I have a script that read data from stdin such as:

#################################
# Retrieve NMON data from stdin #
#################################

# Read nmon data from stdin

data = sys.stdin.readlines()

Then a part of the code transforms and generates data using regex searches:

###################
# Dynamic Sections : data requires to be transposed to be exploitable within Splunk
###################

dynamic_section = ["DISKBUSY","DISKBSIZE","DISKREAD","DISKWRITE"]

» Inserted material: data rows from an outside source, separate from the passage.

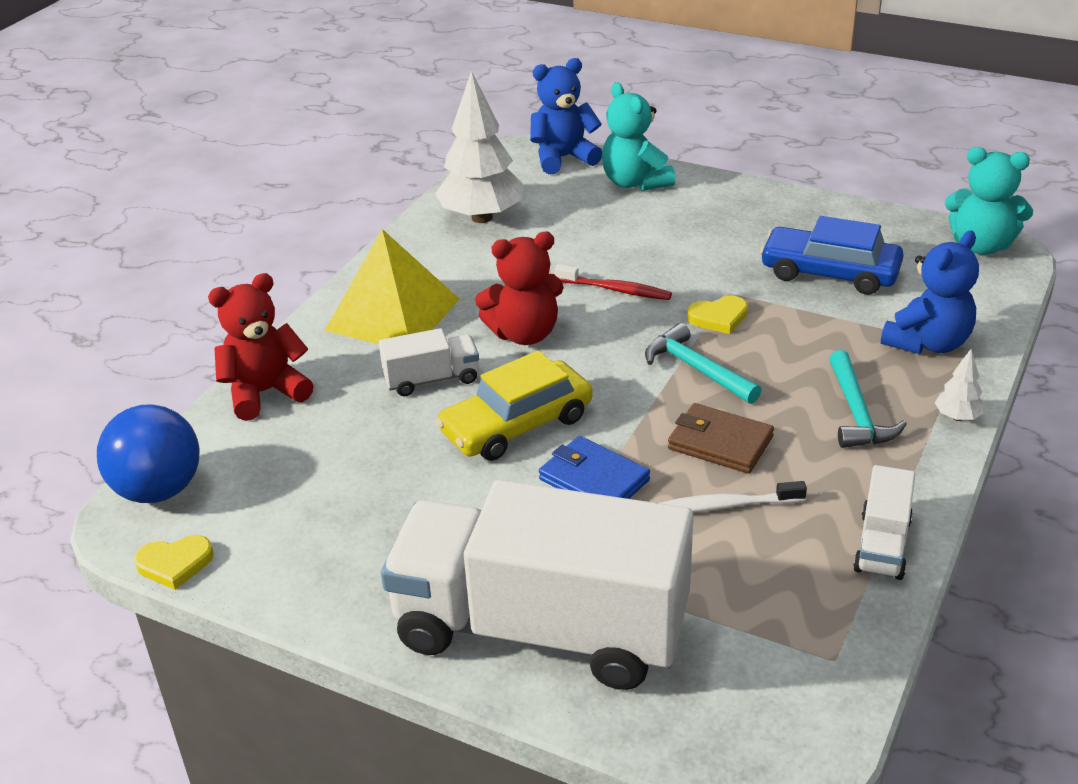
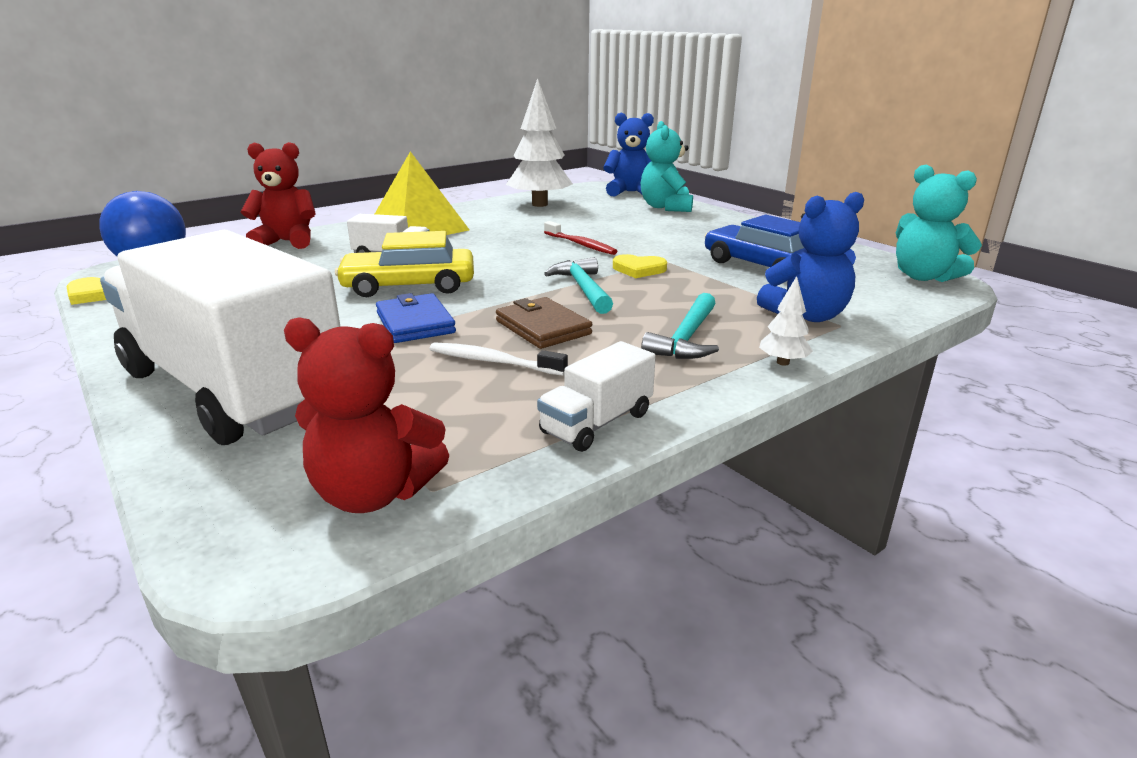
camera: 25 degrees right, 10 degrees down
(524, 334) = (486, 250): red teddy bear -> red teddy bear (374, 493)

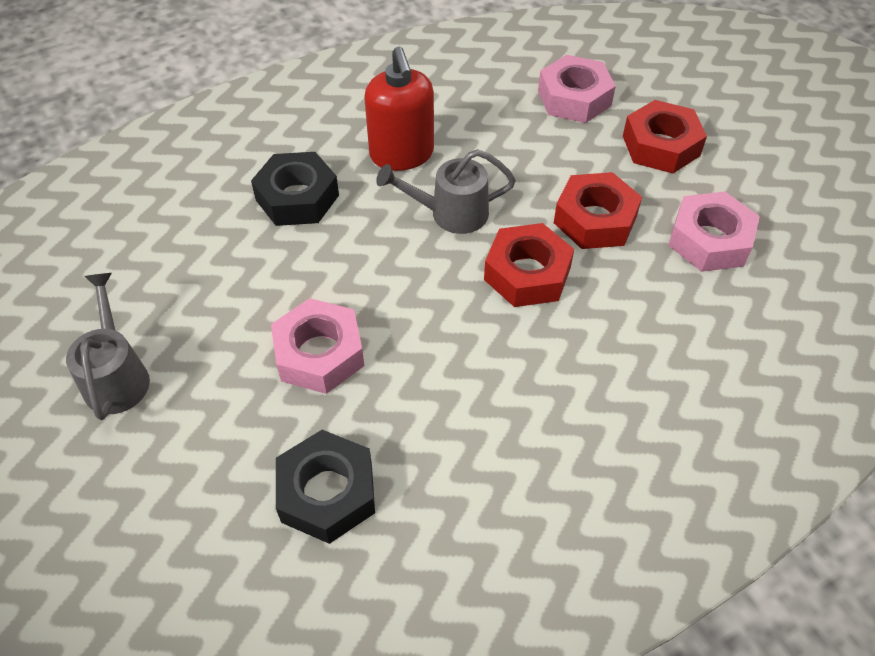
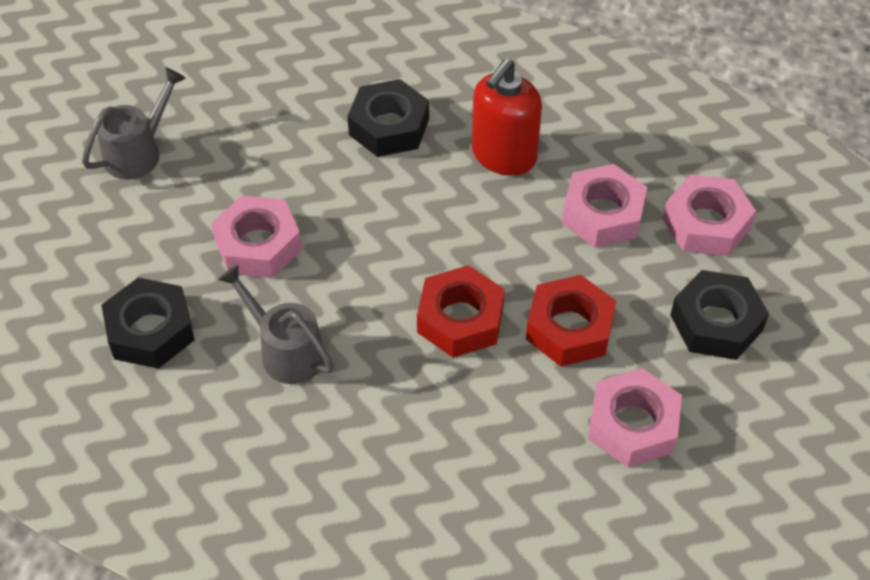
camera: 50 degrees right, 0 degrees up
(450, 213) = (472, 229): grey watering can -> grey watering can (285, 350)
(512, 139) = (603, 214): none -> pink nut
(661, 146) = (716, 323): red nut -> black nut

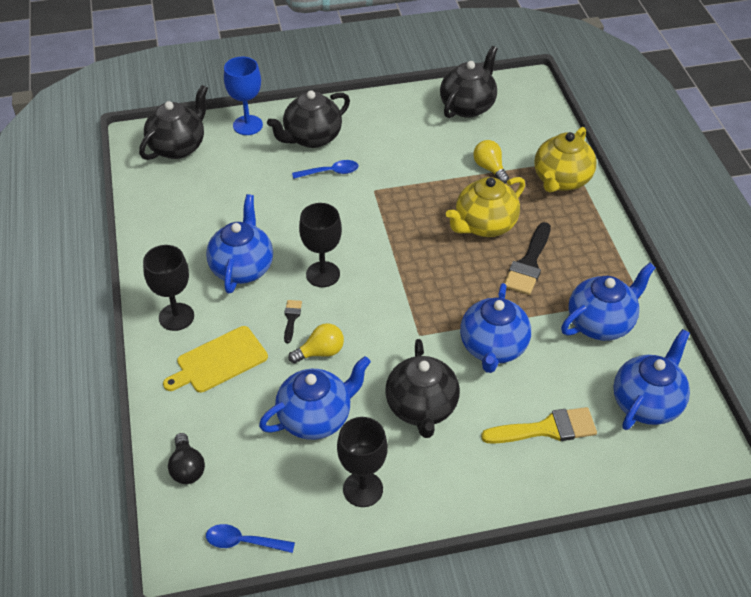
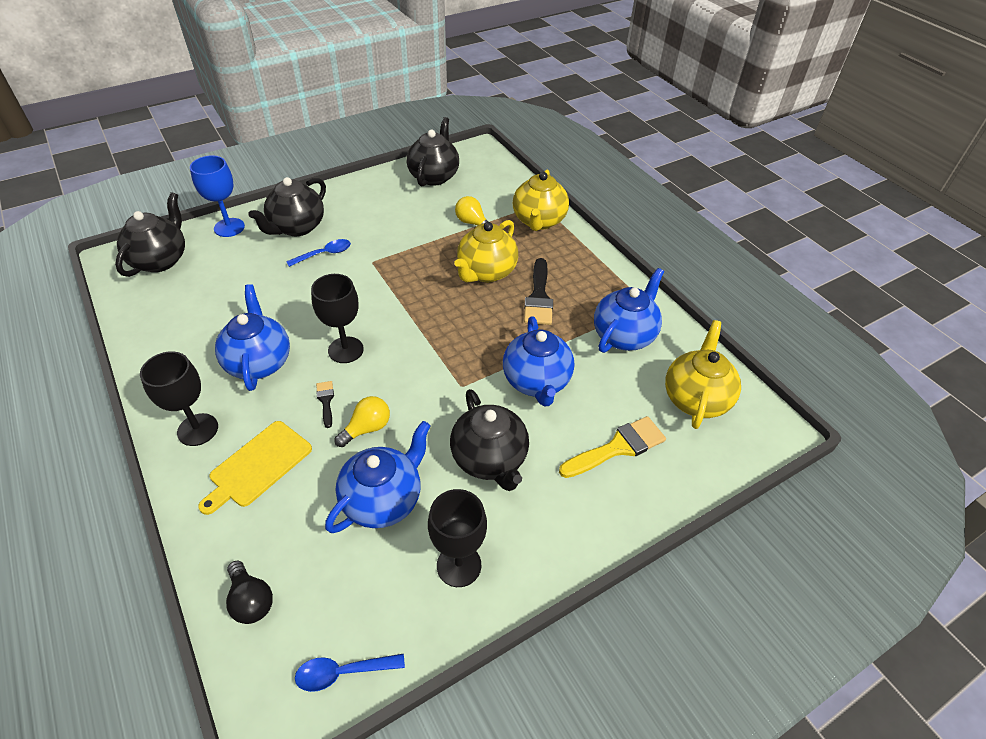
camera: 20 degrees left, 0 degrees up
(647, 403) = (696, 398): blue teapot -> yellow teapot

for section in dynamic_section:

    # Set output file (will be opened for writing after data transposition)
    currsection_output = DATA_DIR + HOSTNAME + '_' + day + '_' + month + '_' + year + '_' + hour + minute + second + '_' + section + '.nmon.csv'

    # Open StringIO for temp in memory
    buffer = cStringIO.StringIO()

    # counter
    count = 0

    for line in data:

        if find_section:

            # csv header

            # Replace some symbols
            line=re.sub("%",'_PCT',line)
            line=re.sub(" ",'_',line)
            line=re.sub("\+",'',line)
            line=re.sub("\(",'_',line)              
            line=re.sub("\)",'_',line)              
            line=re.sub(" ",'_',line)
            line=re.sub("\.",'_',line)

            # Extract header excluding data that always has Txxxx for timestamp reference
            myregex = '(' + section + ')\,([^T].+)'
            fullheader_match = re.search( myregex, line)            

            if fullheader_match:
                fullheader = fullheader_match.group(2)

                header_match = re.match( r'([a-zA-Z\-\/\_0-9]+,)([a-zA-Z\-\/\_0-9\,]*)', fullheader)    

                if header_match:
                    header = header_match.group(2)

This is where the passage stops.